I bought an acre and a half of rocky, red clayed soil at the end of a short dirt road. One college roommate, a house builder, walked the ground with me. I wanted to put my future home at the highest point on my land. He showed me that tucking the house into the low ground would give more complex views and take advantage of the setting sun, where New Mexico’s singularly brilliant light would reveal Georgia O’Keefe paintings out my kitchen windows. He extended his hands out in front of him like a movie director, palms out, thumbs touching together with fingers raised. I stood next to him and did the same, feeling the corners of my mouth curl upward at the discovery of the artwork I held between my hands. Another roommate drove up from Albuquerque with his surveyor’s tripod, helping me stake out the lot’s corners and high points. An unassuming but ridiculous athlete, in college he’d done things I’d never seen before. Juggling a soccer ball hundreds of times in a row, jumping so high he’d bounce his chest on the top of a door jamb, diving to touch a squirrel. He once leaped a parked car. Now, he handed me the end of a tape measure, and I walked sixty feet south, raising my arm high above the sagebrush to keep tension on the tape. I turned back to see him, his hat on backwards, eye pressed against the transit, body seemingly always at the ready to do something outrageously athletic. We played baseball together in college, he a pitcher and me a catcher, and I felt the urge to squat, to have him hurl a ball at me at nearly ninety miles an hour. We were eighteen again.

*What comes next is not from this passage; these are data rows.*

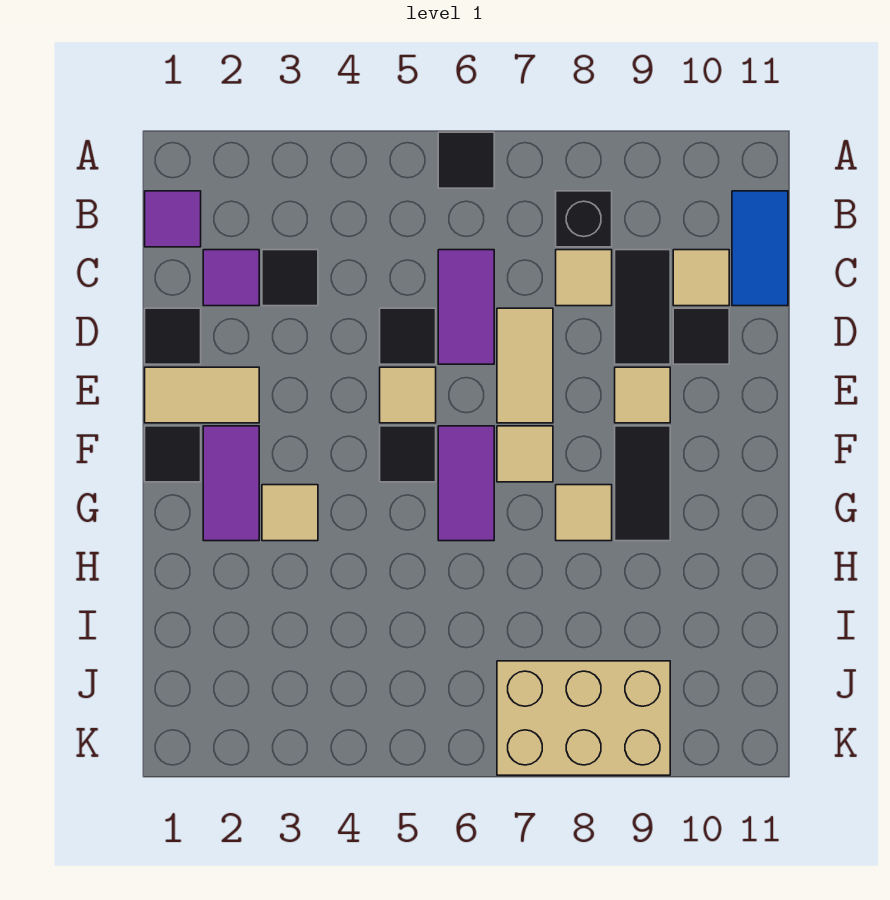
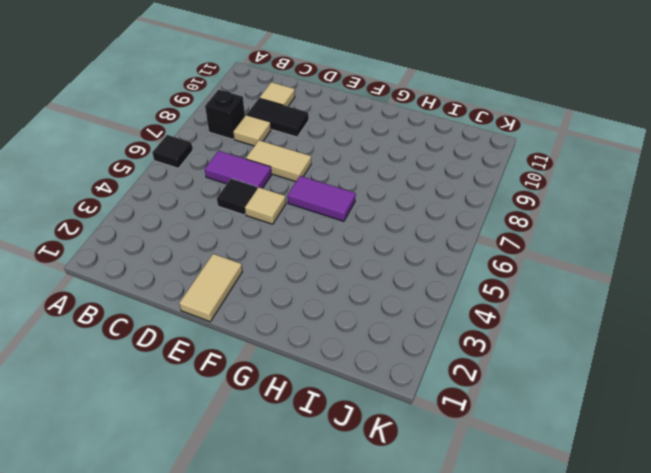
none -> purple tile B1 level 1
none -> blue tile B11:C11 level 1
none -> purple tile C2 level 1

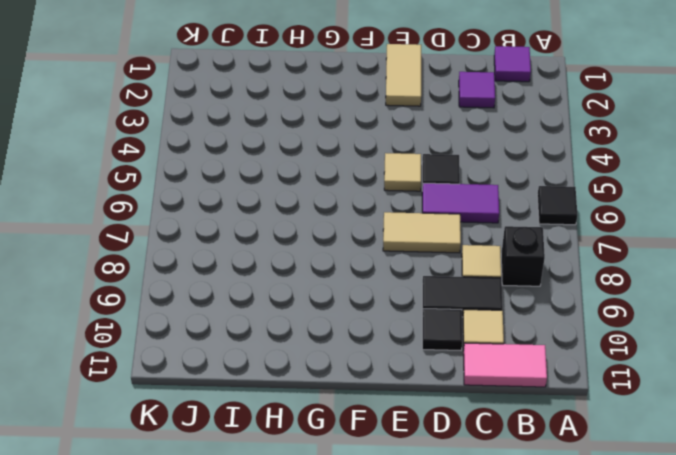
pink tile B11:C11 level 1 -> blue tile B11:C11 level 1
none -> black tile C3 level 1
none -> black tile D1 level 1
none -> tan tile E9 level 1

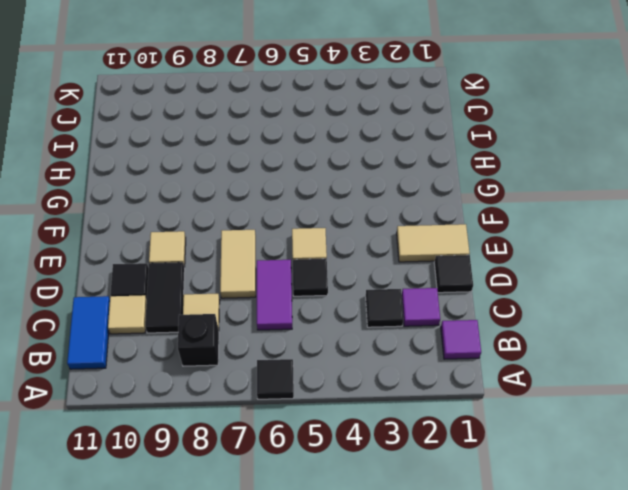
none -> black tile F1 level 1
none -> purple tile F2:G2 level 1
none -> black tile F5 level 1

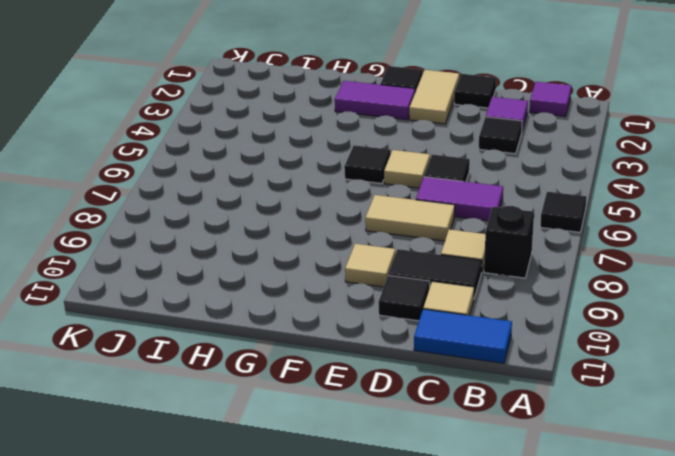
none -> purple tile F6:G6 level 1
none -> tan tile F7 level 1
none -> black tile F9:G9 level 1

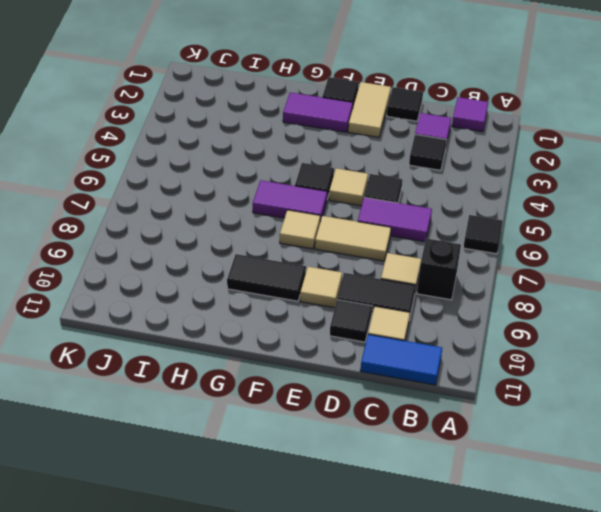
none -> tan tile G3 level 1
none -> tan tile G8 level 1
none -> tan brick J7:K9 level 1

I paid a man to scratch out a flat place where I could build a house. I bought lumber from the Amish community in southern Colorado, then hired two Mexican men to turn the stacked lumber into the bones of a home. I wanted to help, to learn how to frame a house, but instead stood back and watched. I marveled at their choreography, their movements and ability to say so few words yet produce so much so quickly, their easy familiarity with one another. This, I thought, is what extraordinary looked like. I hired more men to install electricity and plumbing, then insulation, then hang drywall, doors, windows. I assembled and installed the cabinets myself, laying down cardboard over my polished concrete floors to help prevent scuff marks, stopping occasionally to imagine where artwork might go, or a dining table, or shelves full of unread books, then imagining where I might sit to read them. Friends would stop by to inspect what I’d accomplished since they’d been there last. My favorite moments were watching my discerning house-builder friend cast a critical eye: Silence was approval. A slow, measured walk with hand on chin was admiration.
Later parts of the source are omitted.